錬金術

 毎日新聞の映画評のコーナーは辛口だ。なんといっても、まだ映画を褒めているところを一度もみたことがない(ほめてます)。その毒牙(?)にかかれば、『アイアムレジェンド』はただのゾンビ映画、『スウィニートッド』は『シザーハンズ』がまぐれだったことを確認する映画ということになり、吉永さゆりはその変わらぬ輝きにもかかわらずまだ一回もまともな映画にでていない薄幸の女優ということになる。どんなに観たい待望の映画であろうと、この欄をチェックすると毎度観にいきたくなくなる、げに家計にやさしい映画時評である。その決然たる姿勢には敬意を表したい。

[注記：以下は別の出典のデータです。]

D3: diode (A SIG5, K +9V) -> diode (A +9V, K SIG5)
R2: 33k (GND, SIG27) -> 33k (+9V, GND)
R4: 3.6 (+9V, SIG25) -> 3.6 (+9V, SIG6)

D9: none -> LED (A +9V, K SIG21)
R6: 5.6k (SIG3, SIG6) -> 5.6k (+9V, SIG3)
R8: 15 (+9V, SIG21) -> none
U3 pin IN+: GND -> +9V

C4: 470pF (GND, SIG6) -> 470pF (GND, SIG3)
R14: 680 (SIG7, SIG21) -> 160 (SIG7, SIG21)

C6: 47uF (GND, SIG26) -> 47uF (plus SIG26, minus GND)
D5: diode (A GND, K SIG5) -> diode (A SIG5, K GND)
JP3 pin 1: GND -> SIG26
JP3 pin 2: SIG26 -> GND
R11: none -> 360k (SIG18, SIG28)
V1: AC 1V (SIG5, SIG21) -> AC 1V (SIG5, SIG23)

 毎日新聞ついでに、文芸評論コーナーにも触れておかねばなるまい。そこは、川村何某という文芸評論家が、毎回新作小説をメッタギリにしては文学の死を嘆くという趣向のコーナー、あるいは路傍。この方、最近流行のケイタイ小説が大変お嫌いのようで、そんな低俗なものは読んだことがない、と断言する。まあ、カラタニコージン大先生が文学の死を宣言してしばらく経つというのに、純文学なるものの生存を雪山遭難者の帰還を願うような心境で信じていること自体、この人かなりの天然(記念物)であると確信する。とはいえ、純文学の生存を信じていようと、ケイタイ小説が嫌いだろうと、評論する上では関係ない。まな板の上の素材をきれいに切り分け、おいしく料理できればよいのである。

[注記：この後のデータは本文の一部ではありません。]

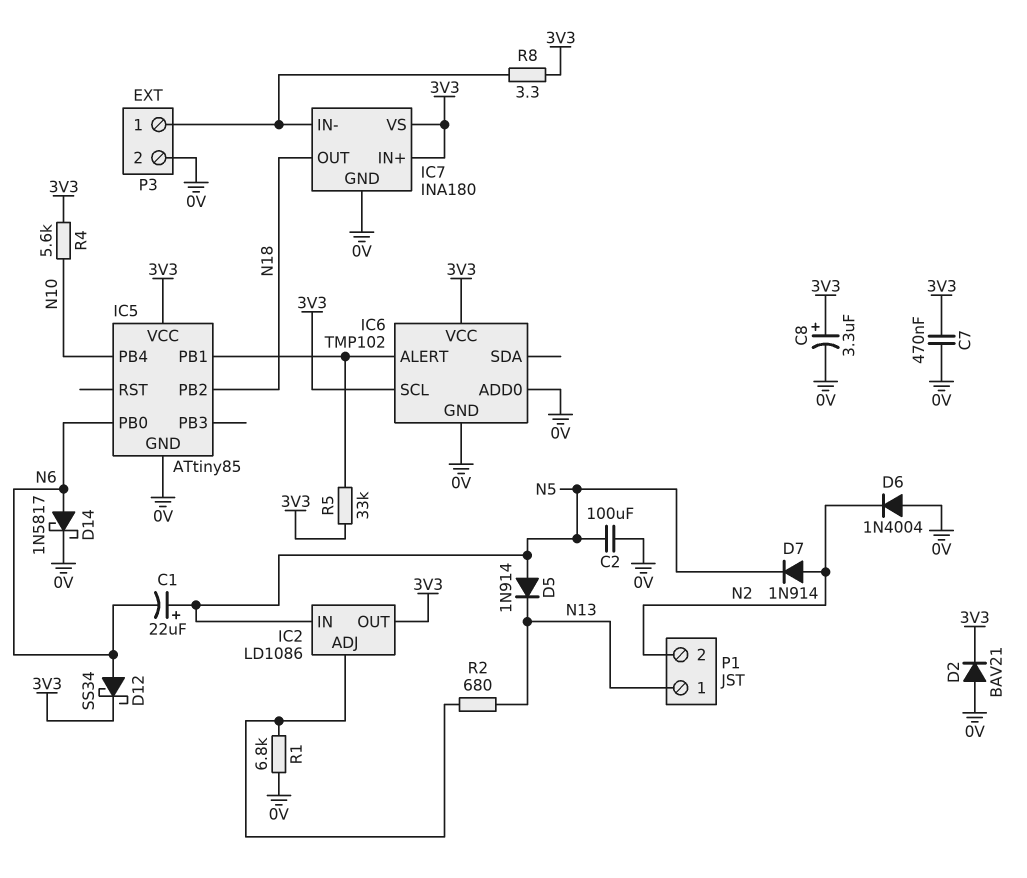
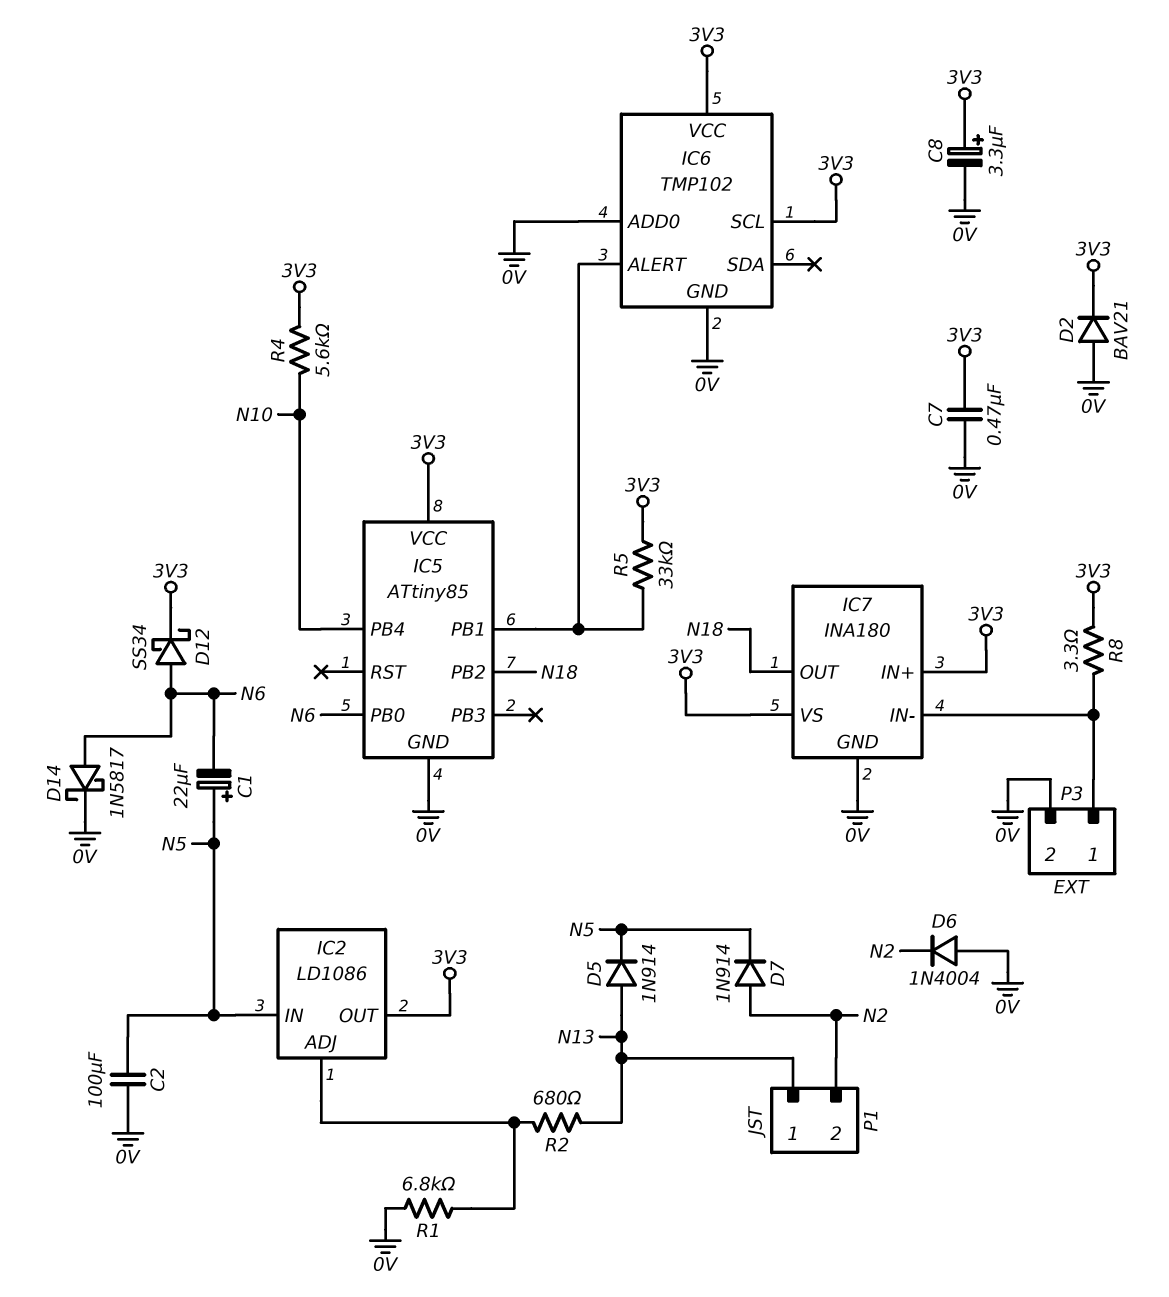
D5: diode 1N914 (A N5, K N13) -> diode 1N914 (A N13, K N5)

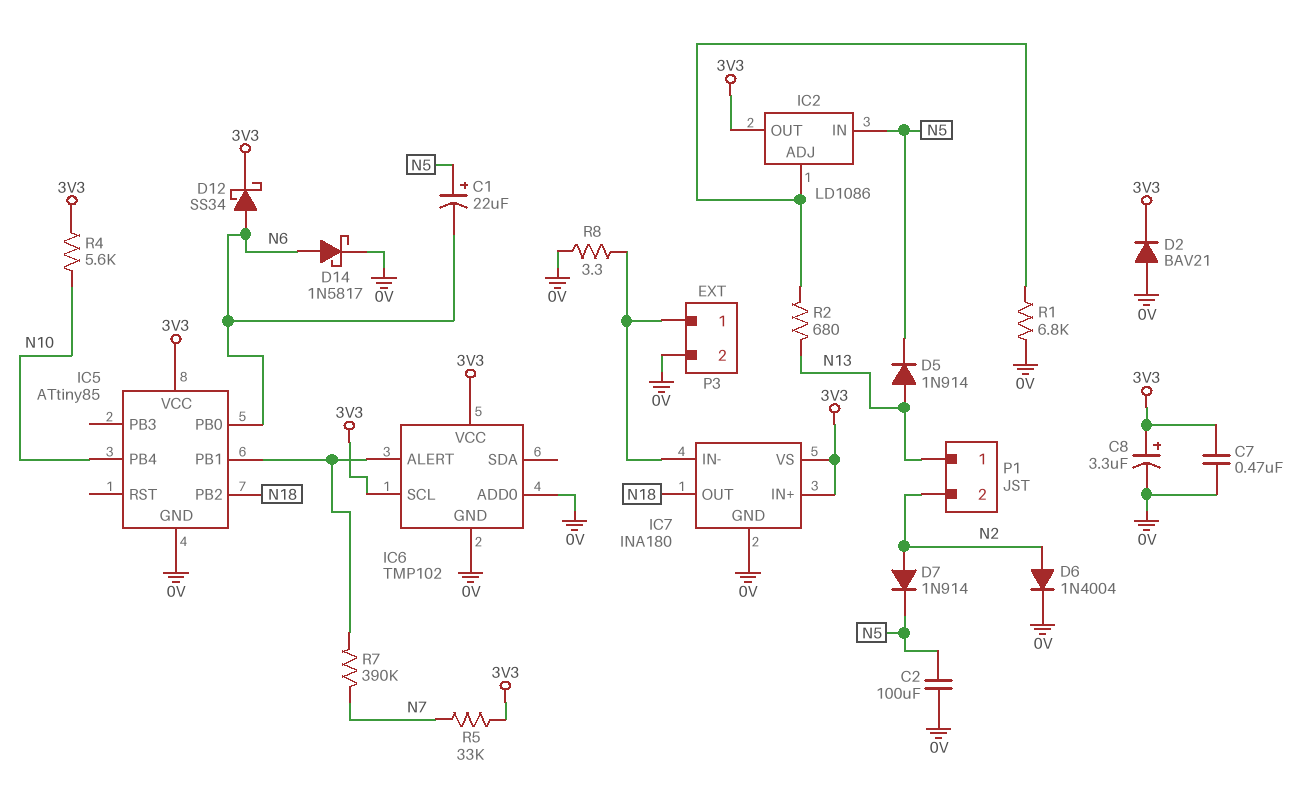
D6: diode 1N4004 (A 0V, K N2) -> diode 1N4004 (A N2, K 0V)
R5: 33k (3V3, IC5/PB1) -> 33k (3V3, N7)
R7: none -> 390k (IC5/PB1, N7)
R8: 3.3 (3V3, IC7/IN-) -> 3.3 (0V, IC7/IN-)

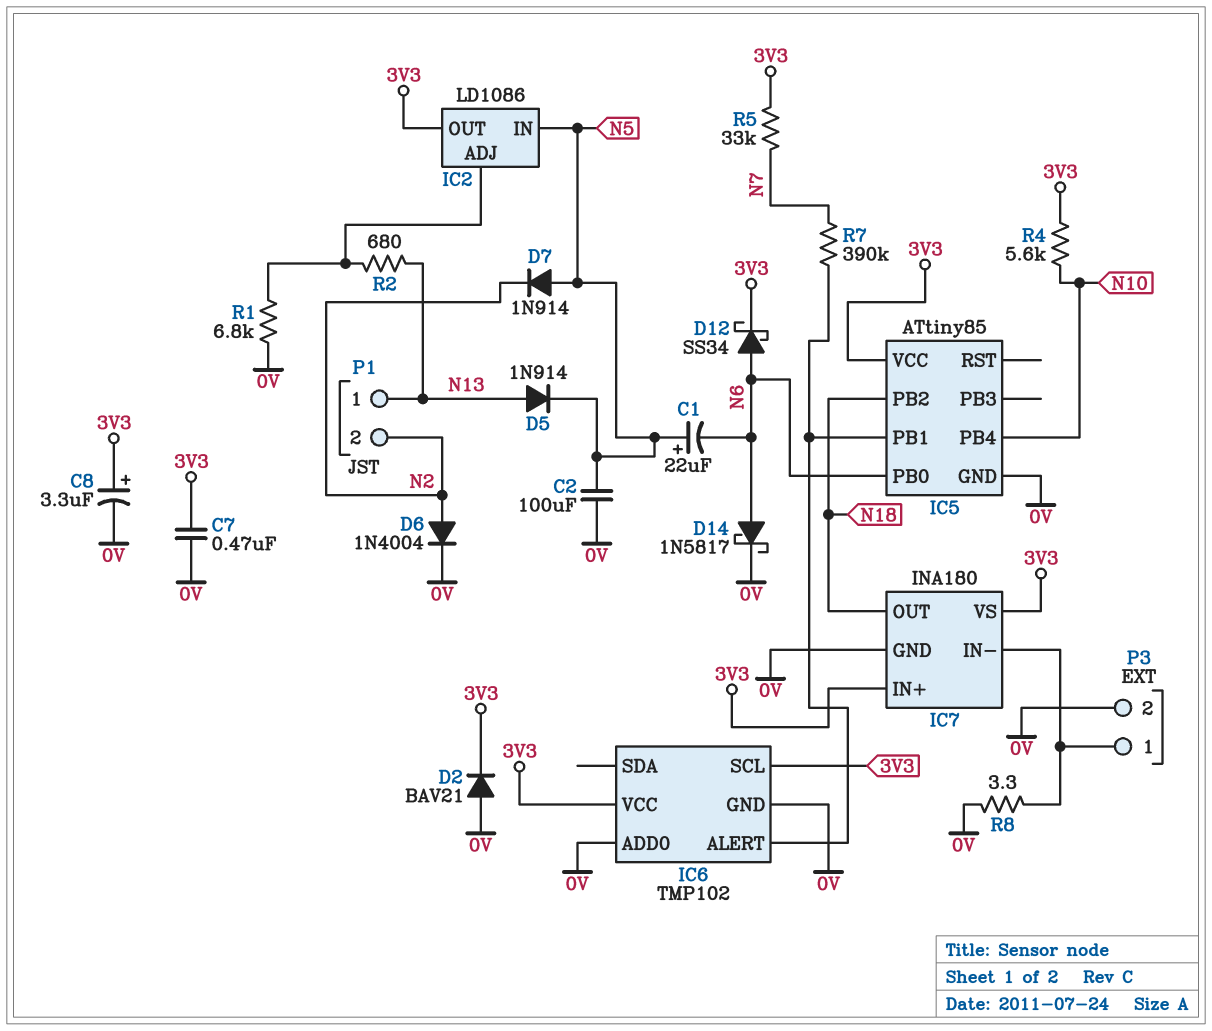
D7: diode 1N914 (A N2, K N5) -> diode 1N914 (A N5, K N2)

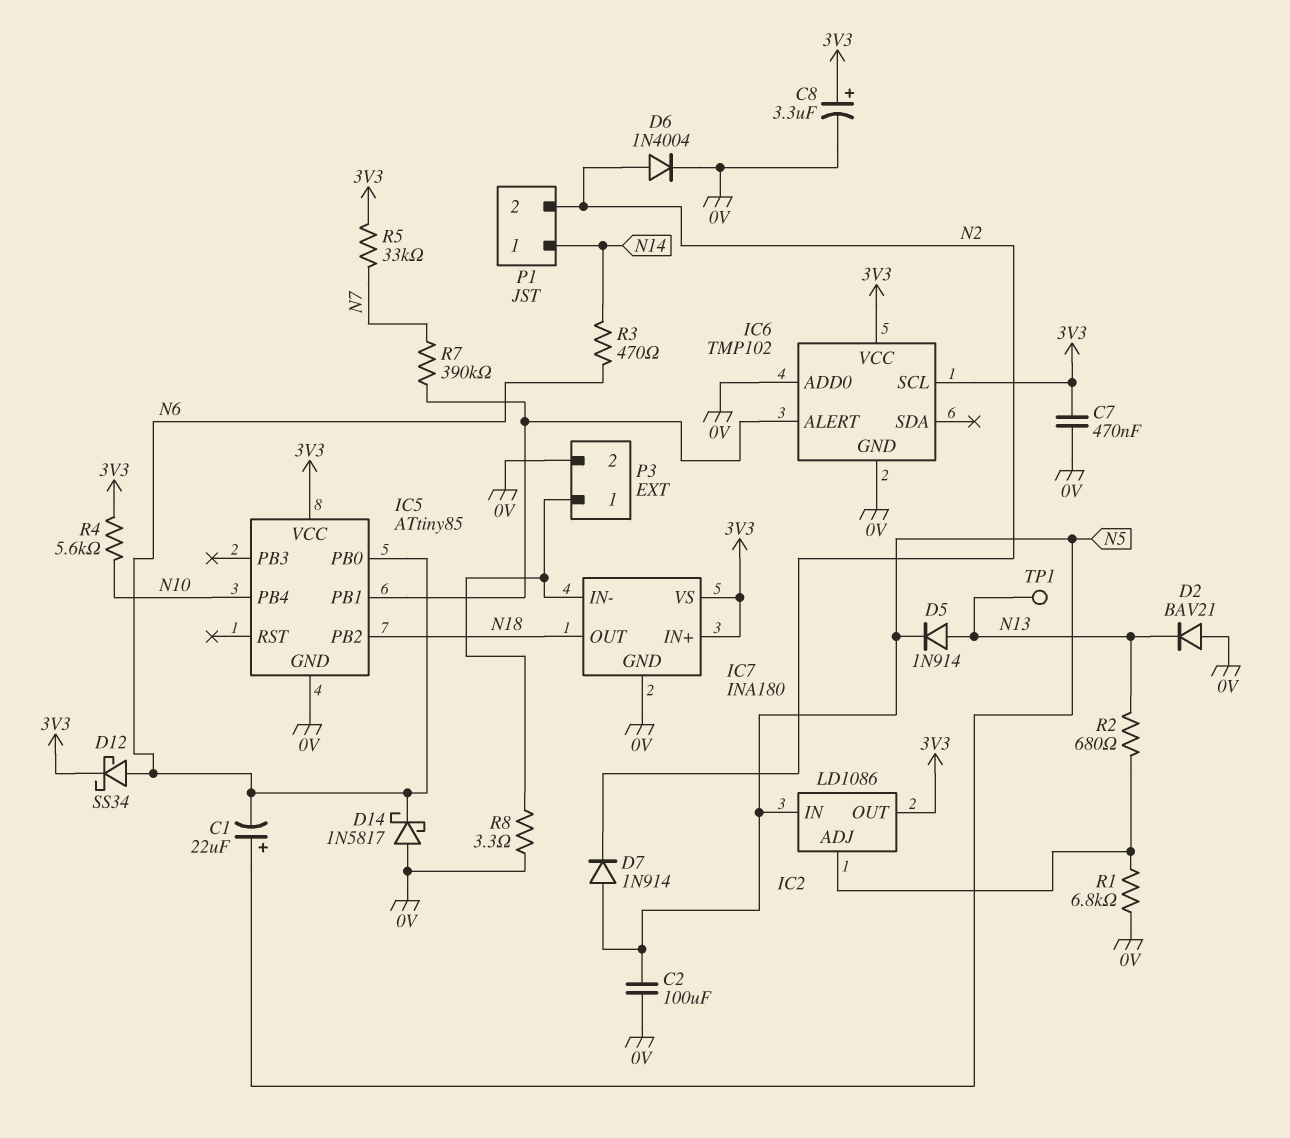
D2: diode BAV21 (A 0V, K 3V3) -> diode BAV21 (A 0V, K N13)
D14: schottky 1N5817 (A N6, K 0V) -> schottky 1N5817 (A 0V, K N6)
P1 pin 1: N13 -> N14
R3: none -> 470 (N6, N14)
TP1: none -> test point (N13)

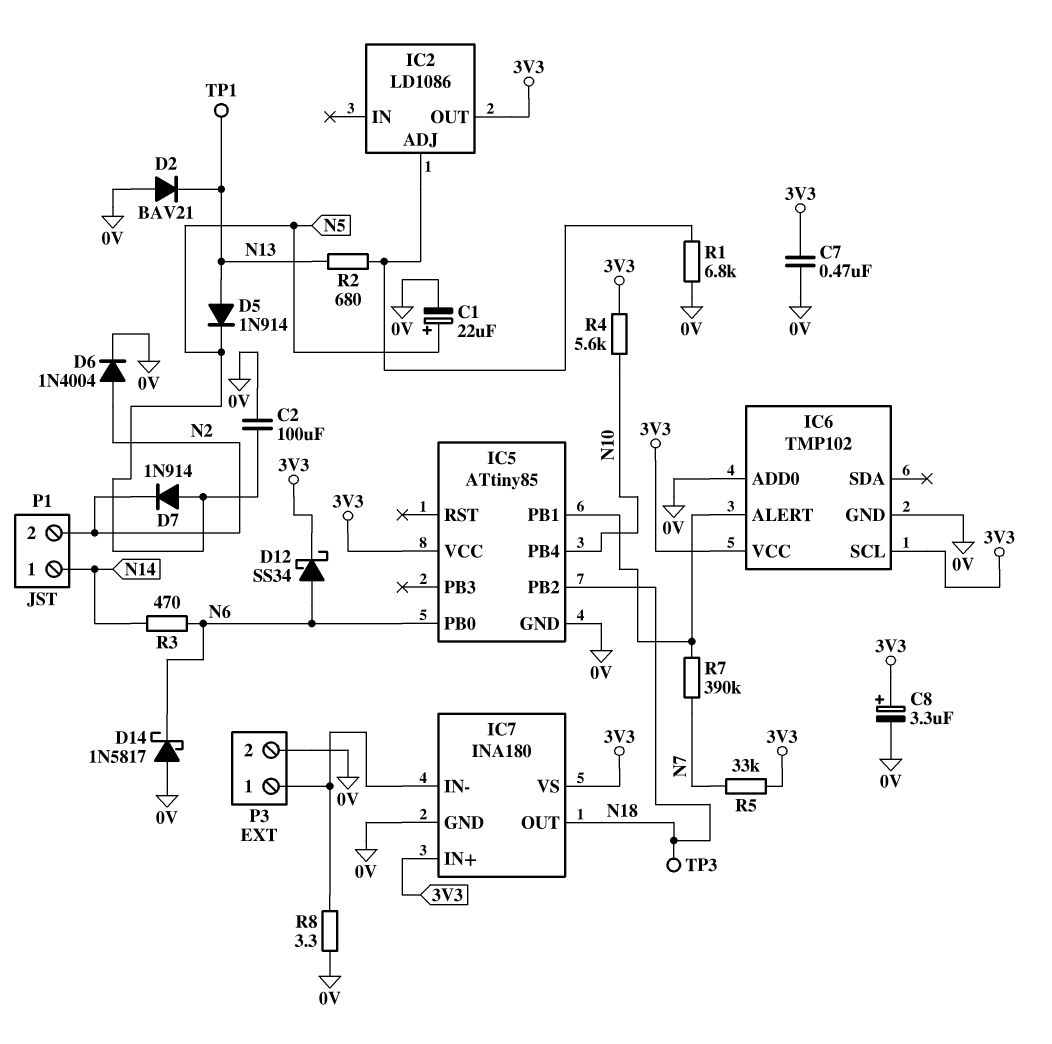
C1: 22uF (plus N5, minus N6) -> 22uF (plus N5, minus 0V)
IC2 pin IN: N5 -> none
TP3: none -> test point (N18)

 で、この文芸評論家は、ある人の作品をケイタイ小説的だと評する。どうもケイタイ小説のように平々凡々な日常を平々凡々に綴っている、という意味らしい。素材も手際も平凡だというわけだ。読んだことないのにどうして知っているのだろう、と首を傾げながら、それでも大御所のおっしゃることなので、なにか深遠なエピファニー*1でも待ち受けているのだろうと思い読み進める。で、あれよあれよと料理完了。その小説はケイタイ小説の形式を使って書かれていながら、ケイタイ小説ファンの心など露知らず、物語の進展の中でそのお約束を裏切ってしまう「反ケイタイ小説」なのだそうだ。おお、鮮やか、と拍手喝采。ケイタイ小説を読んだことないのに、ケイタイ小説の特徴を的確に要約し、かつそれに抗う反ケイタイ小説の可能性まで射程に入れてしまう。作ったことのない料理だって、何でも感覚に委ねて作れてしまう。ミシェランガイドなどくそくらえ。文芸評論家というのは、げに凄まじい職業なのだ。なのに、「芸能デスク」と同じくらいよくわからないポジションに甘んじているのはなぜだろう。はて。